$800,000 investment will cut travel for cancer patients


4 February 2020


The announcement of a new chemotherapy and infusion unit for Whanganui Hospital will mean no more trips to Palmerston North for some cancer patients.


Health minister David Clark included $800,000 funding for the unit last week when he revealed $300 million of capital investment in New Zealand’s district health boards.


Just how many Whanganui cancer patients will benefit is yet to be decided as the new unit is still in the concept stage.


“The infusion therapy unit will deliver chemotherapy and other infusion services at Whanganui Hospital, and this has been an aspiration for the district health board for some years,” said a DHB spokesman.


“Currently, patients have to go to Palmerston North Hospital and the development of a local unit will eventually mean an end to such travel for a number of patients.”


WDHB chief executive Russell Simpson said he was delighted to get the project approved _ along with $2 million funding for an expansion of the Waimarino Health Centre in Raetihi.


“Both projects will provide great benefit to the community and are in keeping with the DHB’s vision of ‘Thriving Communities -- He Hāpori Ora’,” he said.


In making the announcement last week, Mr Clark said regional services and improving access had been identified as priority areas for the government with the aim being “a more equitable health system which delivers for all New Zealanders”.

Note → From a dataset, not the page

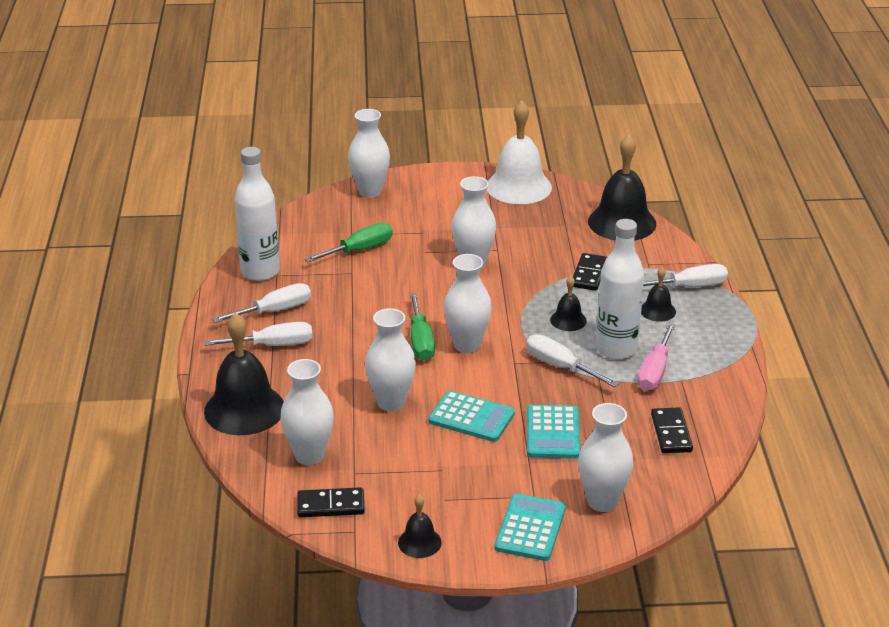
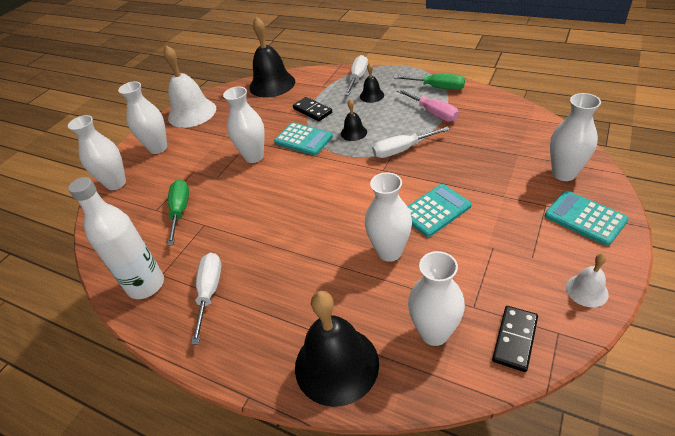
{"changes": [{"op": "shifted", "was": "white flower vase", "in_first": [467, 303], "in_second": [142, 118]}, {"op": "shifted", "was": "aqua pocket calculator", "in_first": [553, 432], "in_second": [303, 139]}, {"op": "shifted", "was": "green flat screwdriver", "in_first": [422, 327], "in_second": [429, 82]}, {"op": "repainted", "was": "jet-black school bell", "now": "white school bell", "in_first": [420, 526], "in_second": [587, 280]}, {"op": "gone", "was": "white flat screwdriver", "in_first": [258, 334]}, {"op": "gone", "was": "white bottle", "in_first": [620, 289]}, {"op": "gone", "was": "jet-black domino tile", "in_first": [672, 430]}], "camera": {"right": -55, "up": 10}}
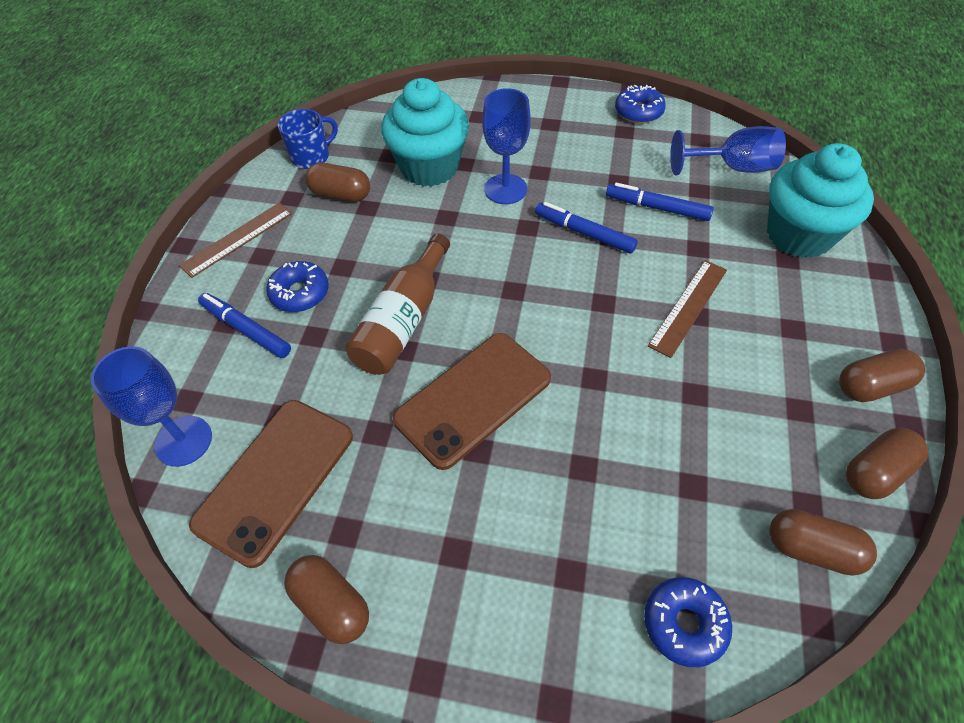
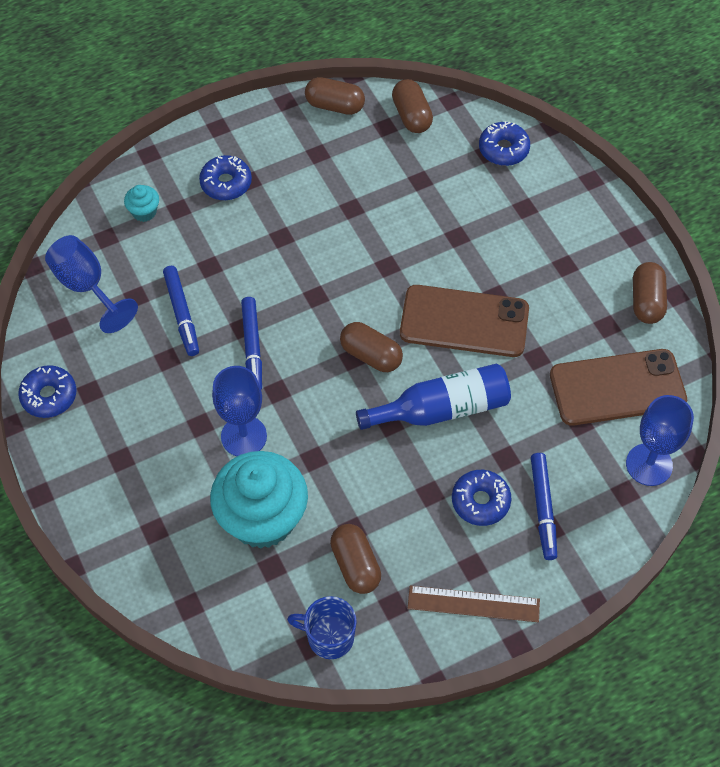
{"changes": [{"op": "scaled", "was": "aqua fairy cake", "in_first": [820, 200], "in_second": [141, 203], "ratio": 0.42}, {"op": "new", "now": "blue doughnut", "in_second": [225, 177]}, {"op": "shifted", "was": "brown capsule", "in_first": [882, 375], "in_second": [371, 347]}, {"op": "repainted", "was": "brown bottle", "now": "blue bottle", "in_first": [397, 304], "in_second": [433, 396]}, {"op": "gone", "was": "brown ruler", "in_first": [687, 309]}], "camera": {"right": -130, "up": 5}}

Currently, Whanganui patients have about 780 chemotherapy treatments a year undertaken by MidCentral DHB at Palmerston North Hospital.


The Whanganui DHB spokesman said the proposal was closely aligned with the theme “care closer to home” as it would reduce travel for patients, their whānau and DHB staff.


“This will help to alleviate the stress of travel, especially while feeling the effects of treatments, where to park, financial costs associated with travel and supporting family at home while patients and supports are away.


“Chemotherapy closer to home will reduce time spent away from home and family, and increase independence for patients. However, for clinical reasons, not all Whanganui patients will be suitable for treatment at the new unit.”


Patients and their whānau had played an essential role in the project’s development, he said, adding that the concept of a satellite site at Whanganui had been presented to both Whanganui and MidCentral DHB boards and recognised as a goal for the future.


As the project develops, one decision will be whether to have a purpose-built unit or to revamp an existing building. Initially, MidCentral staff will be used at the unit as Whanganui staff get trained up.


The spokesman said the project reflected Whanganui DHB’s commitment to achieving equity in health outcomes for Māori.